Repeat each entry below exactly, omitting any picture it holds.

Layout change descriptions
◆ ◆ ◆ ◆ ◆
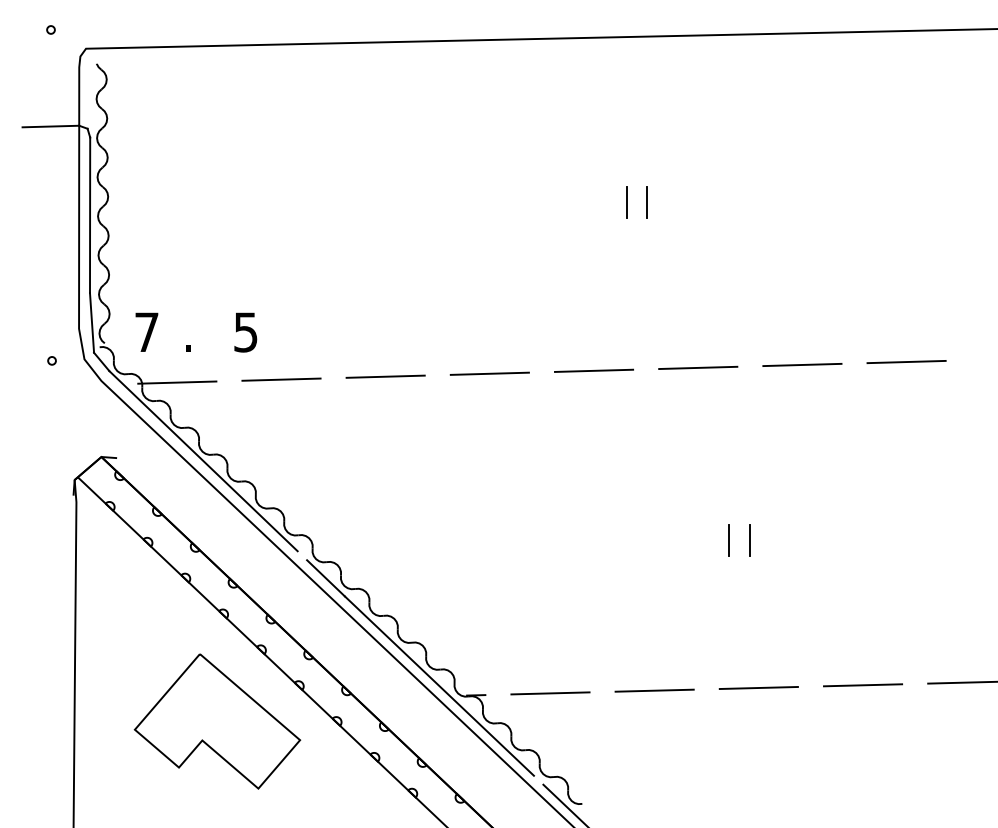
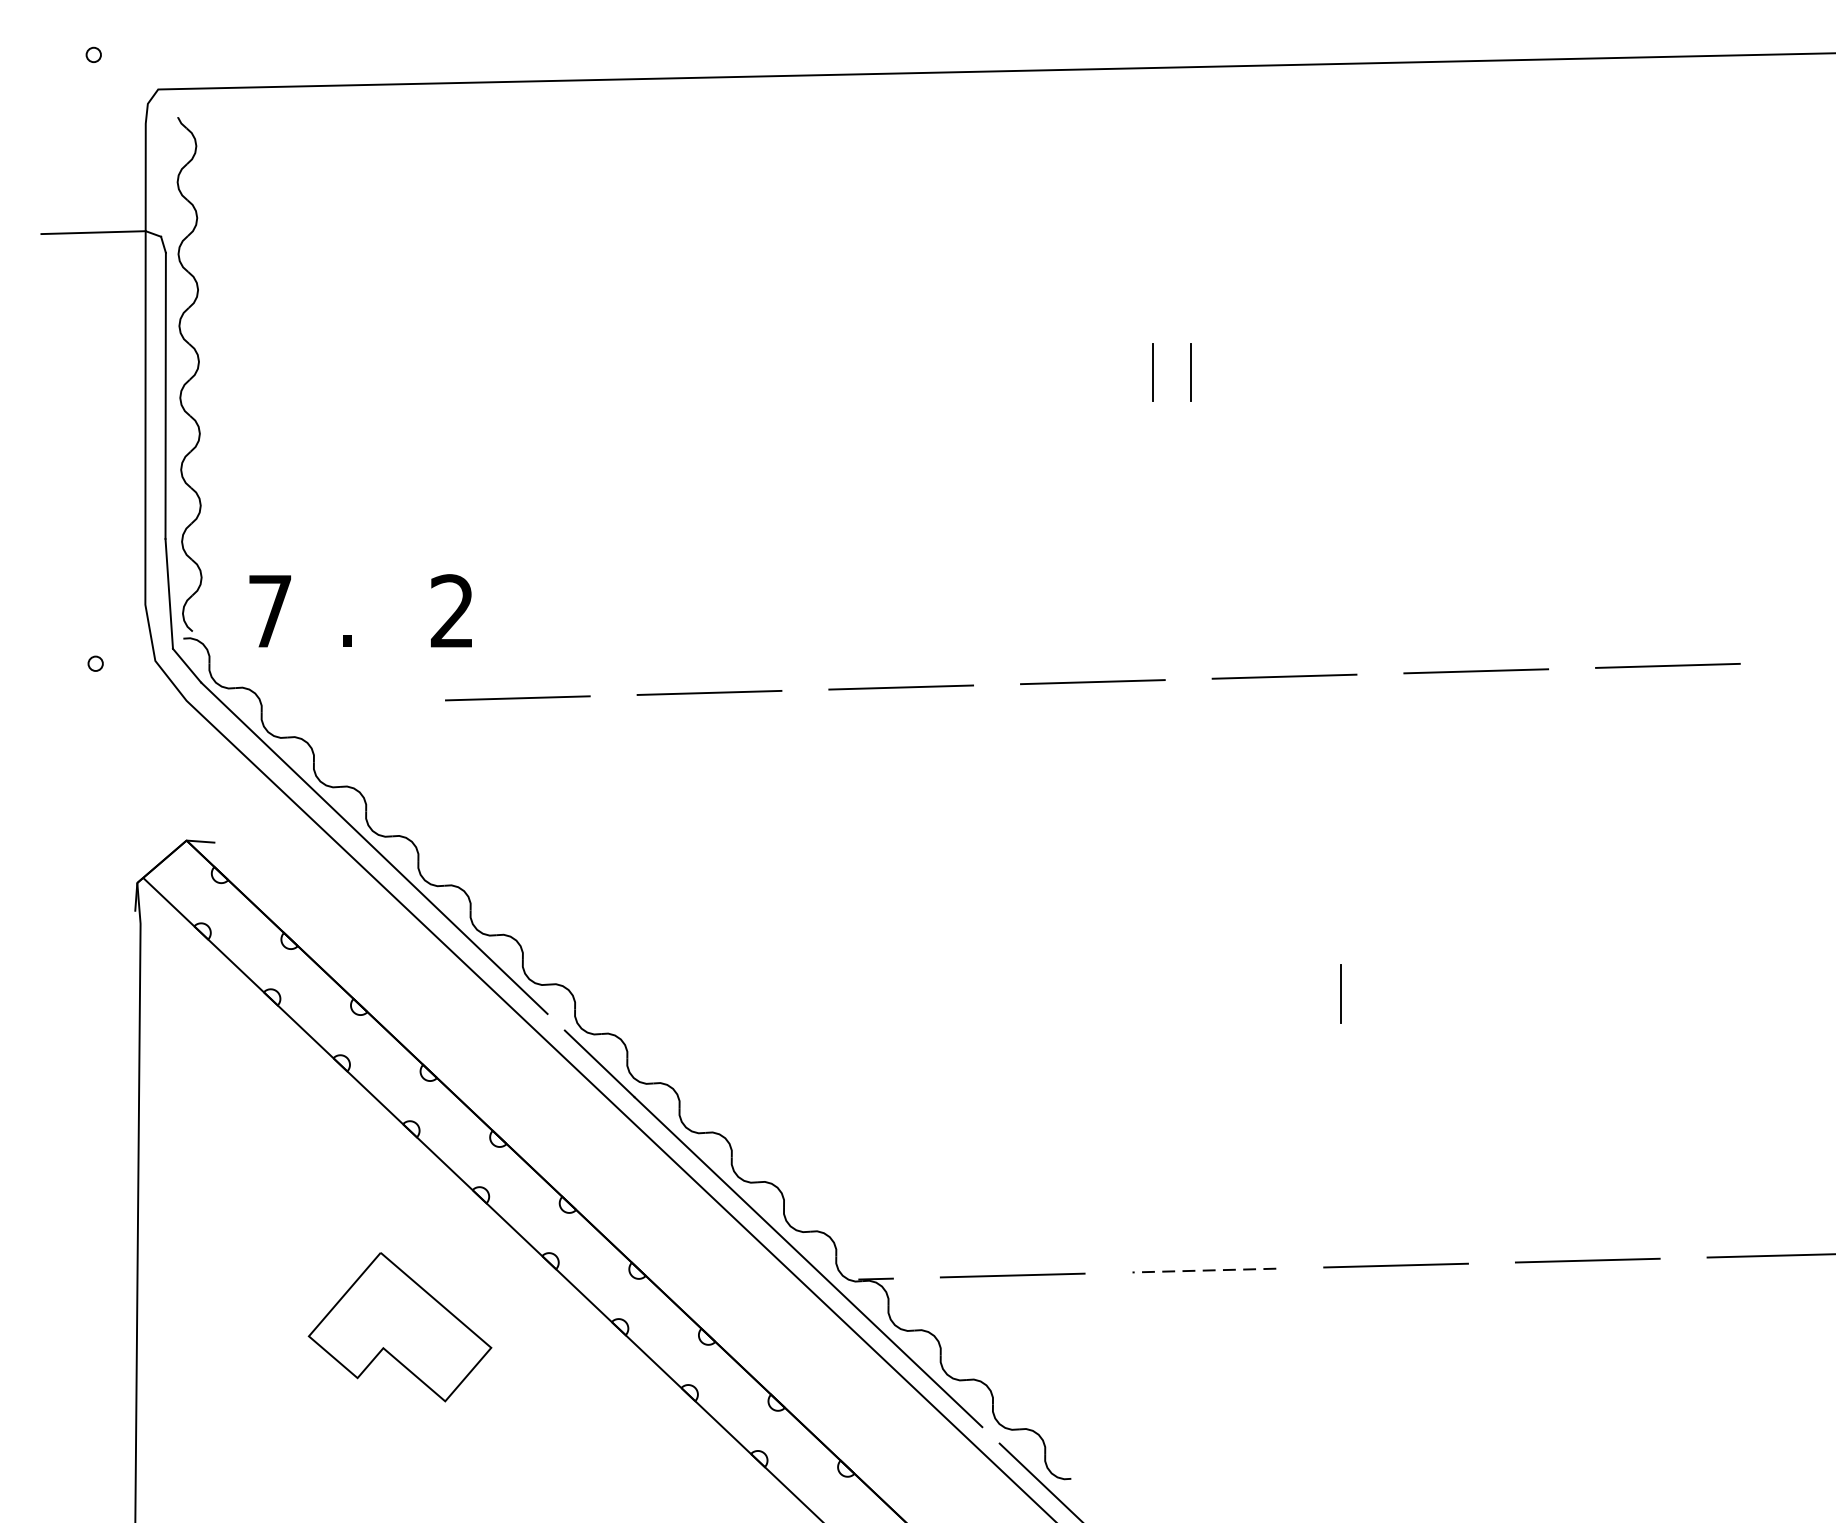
text: (245, 332) -> (451, 611), 5 -> 2
line: (177, 382) -> (326, 703), removed
line: (749, 540) -> (1378, 994), removed
line: (654, 690) -> (1204, 1270), solid -> dashed
part: (217, 721) -> (400, 1327), size x0.6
◆ ◆ ◆ ◆ ◆
[ANSWER BOX]
text: (245, 332) -> (451, 611), 5 -> 2
line: (177, 382) -> (326, 703), removed
line: (749, 540) -> (1378, 994), removed
line: (654, 690) -> (1204, 1270), solid -> dashed
part: (217, 721) -> (400, 1327), size x0.6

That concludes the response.